In the 2003 Operation Iraqi Freedom, Saudi Arabia did not allow offensive air combat operations to be launched from its territory or airspace. As a result, it imposed takeoff and refueling restrictions to prevent U.S.-led Coalition warplanes stationed on its airfields from conducting offensive combat operations against Iraq.

During the Iraq war, although U.S.-led Coalition forces obtained access in the UAE and Bahrain through facilities or overflight permissions, the U.S. and other Coalition forces did not feel the need to launch attacks from these countries. This was due to the experience they had in the 1998 Operation Desert Fox, when the UAE and Bahrain, like Saudi Arabia, had not allowed air strikes to be launched from their own airfields.

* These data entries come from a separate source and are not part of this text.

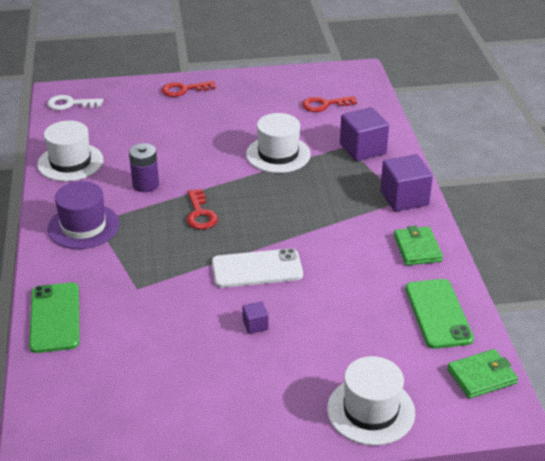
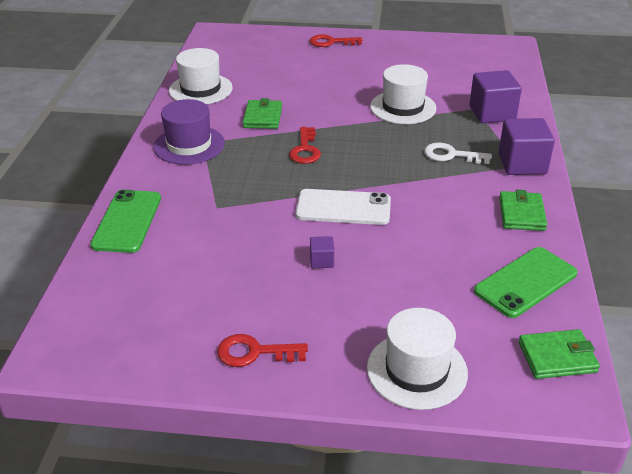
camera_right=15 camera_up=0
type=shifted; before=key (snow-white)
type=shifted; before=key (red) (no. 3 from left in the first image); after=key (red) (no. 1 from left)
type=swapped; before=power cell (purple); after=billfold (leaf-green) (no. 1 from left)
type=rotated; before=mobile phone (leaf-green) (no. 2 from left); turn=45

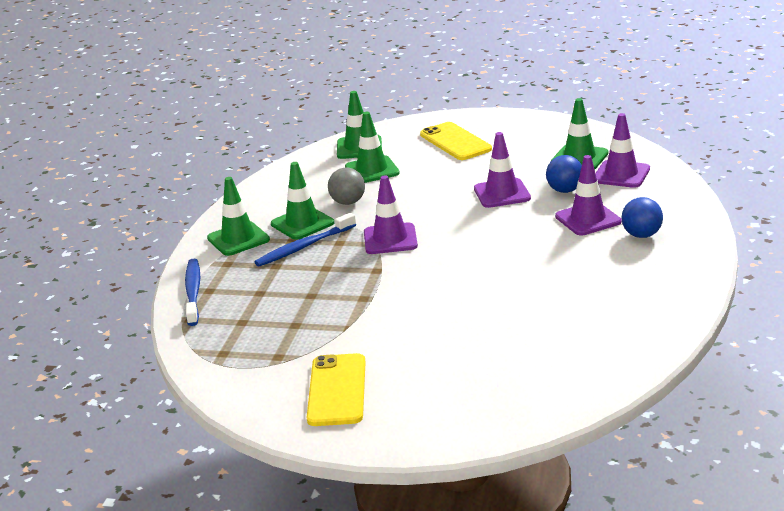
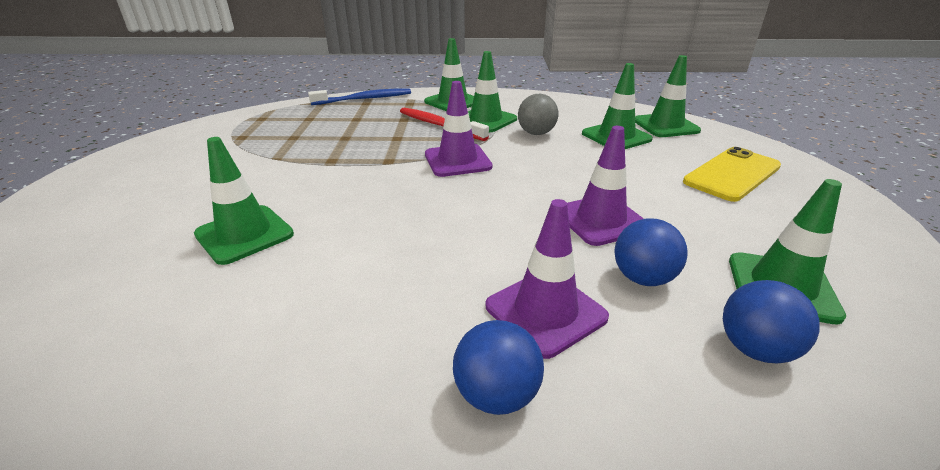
camera_right=75 camera_up=5
type=gone; before=mobile phone (golden) (no. 1 from left)
type=new; after=safety cone (leaf-green) (no. 1 from left)
type=swapped; before=safety cone (purple) (no. 4 from left); after=ball (blue) (no. 3 from left)
type=repainted; before=toothbrush (blue) (no. 2 from left); after=toothbrush (red)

Because of these restrictions, during the initial major air campaign phase of Operation Iraqi Freedom (OIF), U.S.-led Coalition forces conducted offensive air combat operations against Iraq using warplanes and missiles launched from airfields in Kuwait, Qatar, Jordan, and Oman, as well as from aircraft carriers and cruisers deployed in the Eastern Mediterranean, the Red Sea, and the Arabian Gulf.

In February 2003, Saudi Arabia partially relaxed its restriction on “offensive” air-to-ground munitions for the United States. However, the USAF F-16CJs aircraft that would use the permitted munitions in the war could only carry out defensive missions when operating from Saudi territory.

These missions consisted of escort SEAD (Suppression of enemy air defenses) and on-call DEAD (Destruction of enemy air defenses) missions against threats from Iraqi SAM's (surface-to-air missile systems), AAA's (anti-aircraft artilleries), and radar emissions to other U.S.-led Coalition aircraft, as well as on-call reactive, emergency, and time-sensitive CAS (Close Air Support) missions against the Iraqi Army threatening U.S.-led Coalition ground forces on the ground.

The U.S.-led Coalition air-to-air fighter jets stationed at Saudi airfields, namely USAF F-15Cs and RAF Tornado F3s, were likewise restricted to carrying out only DCA (defensive counter-air) missions.

The enforcement of the no-fly zone over southern Iraq and the major combat operations against the Saddam regime effectively came to an end in mid-April 2003 following the fall of Baghdad and subsequently the fall of Tikrit.

As a result, the United States relocated the Combined Air Operations Center (CAOC) located at Prince Sultan Air Base to a backup facility in Qatar on April 28. This transfer process was announced in a press statement following a meeting on April 29, 2003, by former Saudi Defense Minister Prince Sultan bin Abdulaziz and former U.S. Secretary of Defense Donald Rumsfeld.

All personnel at the air base—except for aircraft belonging to the Royal Saudi Air Force (RSAF)—as well as all combat troops, were fully transferred by the end of August 2003 to locations such as Al Udeid Air Base in Qatar and Al Dhafra Air Base in the United Arab Emirates.